Anna Beauchamp, whose father found Gaither in the driveway 35 hours earlier, said when she woke up Sunday morning for church, she was shocked to see a row of police cars in front of her house on Spillman Road, with deputies splayed across the hoods and roofs of the cars with their guns trained on a field.

“My dad made us go to church because he wanted us out of the neighborhood. He knew it was dangerous for us to be there. So we went out through all those deputies, and we were afraid at any minute they might start shooting,” she said.

But there would be no more gunfire.

Dogs, armed men in pickup trucks, armed men on foot, and men in helicopters all searched for Campbell. A triangular perimeter bordered by NC 801, Spillman Road and Farmington Road had been drawn, and lawmen were fairly sure Campbell was within that perimeter.

Earlier in the day, a tobacco barn had been searched and cleared.

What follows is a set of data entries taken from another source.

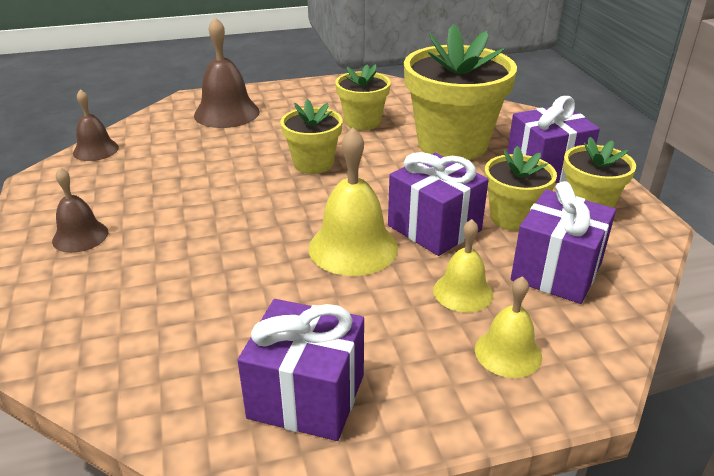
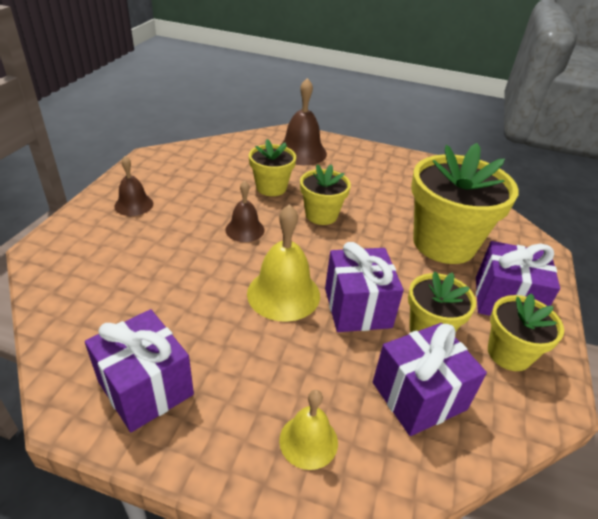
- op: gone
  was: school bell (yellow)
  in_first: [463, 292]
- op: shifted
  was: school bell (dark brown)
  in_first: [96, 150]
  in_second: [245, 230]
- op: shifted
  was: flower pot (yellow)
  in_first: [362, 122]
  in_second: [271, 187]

Around 5 p.m., Mitchell Davis told his partner, John Henry Hicks, chief deputy in Yadkin County, that he needed to use the bathroom. Davis’ retelling of what happened next is chilling.

“I went into the barn and there was some hay on the floor at the back of the barn. I went back there and urinated on the hay, and when I turned around to come out, I saw him sitting up in the top of the barn on a tier pole, watching me. I didn’t say a word. I walked out and told John Henry, ‘Well, if he’s been here, he’s gone now,’ and we walked clear of the barn. I told John Henry then, he’s in there. John Henry wanted me to shoot him but I said No, he didn’t shoot me so I’m not gonna shoot him.”

Davis called for backup, and the SBI quickly arrived, lobbing tear gas canisters into the barn. Campbell came out the door, unarmed and with a thin rope around his neck that led some to speculate he tried to hang himself. He was wrestled to the ground and taken without incident to the county jail in Mocksville.

Stokes was among the men who surrounded Campbell when he came out of the barn, and he remembers the way Campbell looked.

“He had an evil demeanor, just looked like the personification of evil,” Stokes said.

Davis said he could tell Campbell wanted to run but knew there was no way to.

“He was done running at that point. I never heard him say a word,” Davis said. “I have no doubt if he’d had a gun at the time, he would have shot me.”

Campbell’s rifle had been found Friday night.

Stokes said people lined Main Street to see Campbell brought in, and people drove up and down the street, horns blaring. Campbell was taken to the Davie hospital, where he was treated for a shattered knee and a flesh wound on his arm. Late Sunday night, he was transferred to Central Prison in Raleigh.

On July 13, 1976, Campbell was sentenced to 80 years on each count of second degree murder. A psychologist who testified at the trial said Campbell was found to have a first grade reading ability, a second grade math ability, and an IQ of 59, deemed to be “moderate mental retardation” but Campbell was found competent to stand trial.

For 17 years, Campbell remained imprisoned in Raleigh, but on Thursday, July 30, 1992, at 7:40 p.m., he was found hanging from a shoestring in his cell.

Efforts to resuscitate him failed, and he was pronounced dead at 7:55 p.m.